El mar de mis primeros recuerdos sabe a Santander. Conocí el mar allí con cuatro o cinco años. Mis siguientes y únicos encuentros con el mar fueron en esa misma ciudad, allí lo volví a ver, lo volví a oler, pero no fue hasta los doce años en que lo volví a saborear. Mis cortas visitas siempre fueron en invierno, un invierno más templado que el que dejaba en casa.

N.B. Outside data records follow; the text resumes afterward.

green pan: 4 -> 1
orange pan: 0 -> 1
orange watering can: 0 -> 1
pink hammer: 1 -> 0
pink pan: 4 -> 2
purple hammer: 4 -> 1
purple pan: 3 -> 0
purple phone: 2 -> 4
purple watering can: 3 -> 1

Aquel verano pasé un mes con mi familia, sin mis padres. Me sentí una persona adulta viajando solo, fue mi primera vez. Y al final del viaje, como siempre, después de contemplar las montañas y el verde, mis ojos buscaron el azul. Y esa vez con más ansiedad, por que sabía que iba a poder hacer realidad mi sueño de volver a bañarme en el mar.
Tardé varios días en convencer a mis primos, mayores que yo, para que me llevaran a la playa. Me decían que el tiempo no acompañaba. Una tarde por fin lo hicieron, pero no por que se apiadaran de mi, sino por que habían quedado con unas amigas. Ese verano empecé a comprender muchas cosas, y a dejar atrás otras.
Recuerdo haber recorrido todas las playas durante lo que a mi me pareció una eternidad, buscando a sus amigas. Yo miraba al mar y preguntaba:
"¿ya?, ¿nos ponemos ahí?" Y ellos decían:
"no, espera a ver. Tenemos que encontrarlas" Por fin dijeron:
"Ahí están". Y ahí estaban ellas, en una sombra, algo alejadas de la orilla. A mi me dieron una colleja y me permitieron ir a bañarme. Salí corriendo y me fui quitando la ropa por el camino. Sin pensarlo me tire al agua, de ese mar con el que había soñado tantas veces.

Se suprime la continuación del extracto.